Another fun tale and quick read from Moyes.

Got Milk?

Hard to believe it’s been almost a year since I was planning to see old friends in California and attend the annual Literary Conference to meet authors and pick up ideas.  My airline ticket is still outstanding and I won’t be using it because the conference will be virtual this year.  I do plan to log on but it will not be the same.
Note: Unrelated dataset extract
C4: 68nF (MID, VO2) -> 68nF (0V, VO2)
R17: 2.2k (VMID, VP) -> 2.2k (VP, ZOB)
Reading is not the same.  When I can muster the motivation to open a book, it’s more likely a sequel to the  Bridgerton saga or the wonderful fable by Jane Smiley – Perestroika in Paris – recommended by my good friend.  And I read much more slowly, but perhaps the story of the horse, the dog, the raven, the rat, and a couple of ducks in Paris – and the map inside the cover – was one I was reluctant to see end.  How else could I vicariously be in Paris, and will I ever be there in person again?

The newsletter announcing the virtual literary conference had a few recommendations for books, and one title inspired me to look for it in Libby.  Neil Gaiman, author of so many of my favorites – The Good Omen, Coraline, The Ocean at the End of the Lane, and more – delivered another gem in 2013 I missed – Fortunately, the Milk.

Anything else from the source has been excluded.